The cross-border exchange came less than a week after Israel ended a separate ceasefire with Hamas in Gaza by launching a series of air strikes that killed hundreds of Palestinians, according to local officials, and resumed ground operations in the shattered enclave.
Israel’s military said it had intercepted three projectiles launched from Lebanese territory early on Saturday, which set off air-raid sirens in Metula, a small community on the de facto border between Israel and Lebanon.
The salvo was the first time rockets had been fired towards Israel from Lebanon since the days immediately after the ceasefire took effect in November, pausing a year-long war between Israel and Hizbollah.
Lebanon’s National News Agency said several Israeli air strikes had hit the Jezzine district, some 30km from the border near Metula, as well as several other locations in southern Lebanon. It also reported artillery fire in a handful of other areas. There were no immediate reports of casualties in either Israel or Lebanon.
Prime Minister Nawaf Salam of Lebanon warned that Saturday’s exchange of fire risked dragging the country back into a calamitous war with Israel, which the country wanted to avoid.
“All security and military measures must be taken to show that the state alone decides on matters of war and peace,” Salam said, adding a renewed plea to the UN to pressure Israel to fully withdraw from the country.
Israel’s Prime Minister Benjamin Netanyahu and defence minister Israel Katz said that Israel would hold Lebanon’s new government responsible for any launches from the country’s territory.
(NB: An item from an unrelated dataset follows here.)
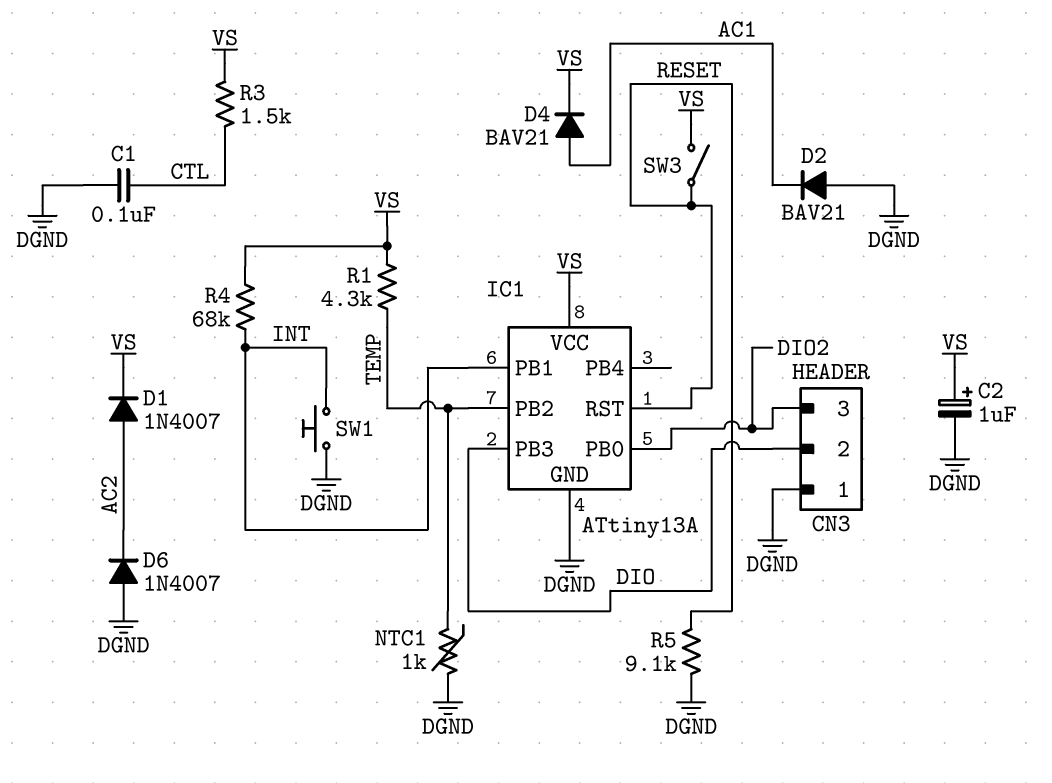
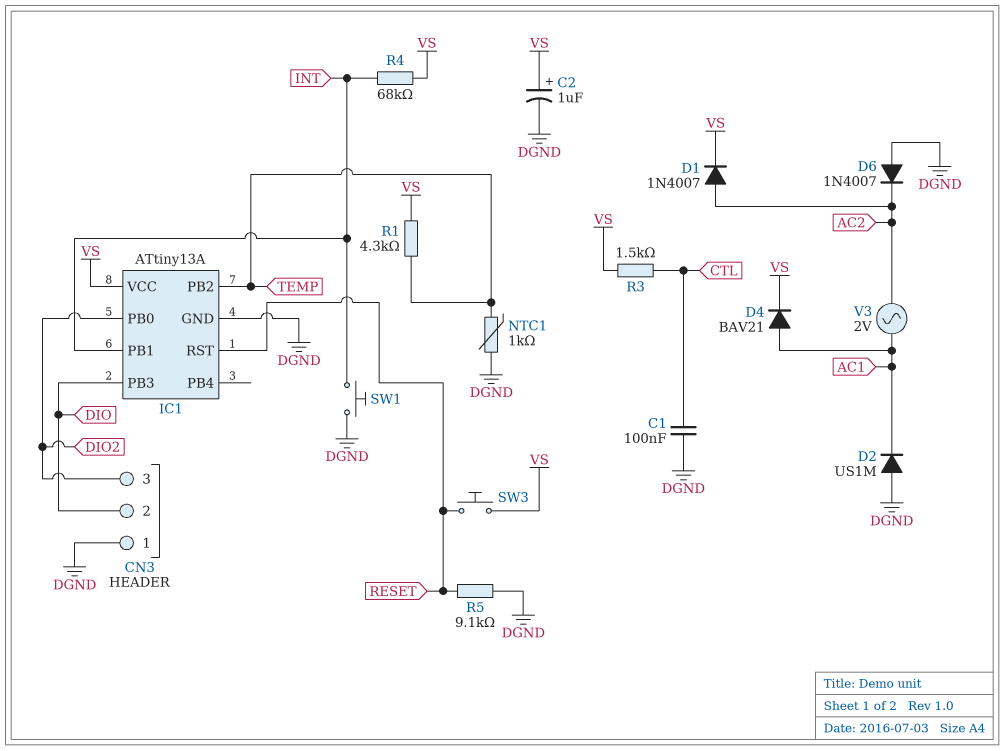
D2: diode BAV21 (A DGND, K AC1) -> diode US1M (A DGND, K AC1)
SW3: switch (RESET, VS) -> button (RESET, VS)
V3: none -> AC 2V (AC1, AC2)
“Israel will not allow any harm to its citizens and sovereignty, and will act in every way to ensure the security of Israeli citizens and the northern communities,” they said.
Lebanon’s Armed Forces said it had discovered three primitive rocket launchers north of the Litani river — beyond the area in southern Lebanon from which Hizbollah was mandated to withdraw by the ceasefire — and dismantled them.
There was no immediate comment from Hizbollah, the militant group that historically controls southern Lebanon.
UN peacekeepers in Lebanon warned that “any further escalation of this volatile situation could have serious consequences for the region”.
Israel mounted a ferocious air and ground offensive against Hizbollah after the Iran-backed movement began firing towards Israel following Hamas’s October 7 2023 attack from Gaza.
More than 4,000 people were killed in Lebanon and more than 140 Israeli civilians and soldiers were killed in the fighting, which also displaced more than 1mn people in Lebanon and 60,000 in Israel.
Under the terms of the US-brokered ceasefire that halted 13 months of fighting, Hizbollah agreed to move its weapons out of southern Lebanon, Israeli troops were to withdraw completely from southern Lebanon and the LAF would move in.
But Israeli troops have remained in five “strategic” positions inside southern Lebanon, insisting it was part of the deal. Each side has accused the other of failing to implement the deal in full, with Israel’s air force continuing to launch air and drone strikes on what it says are Hizbollah targets across Lebanon.
Lebanon’s government, not Hizbollah, is responsible for dismantling the militant group’s military infrastructure and seizing its weapons, a process that has been fraught at times with discord between Hizbollah and the LAF.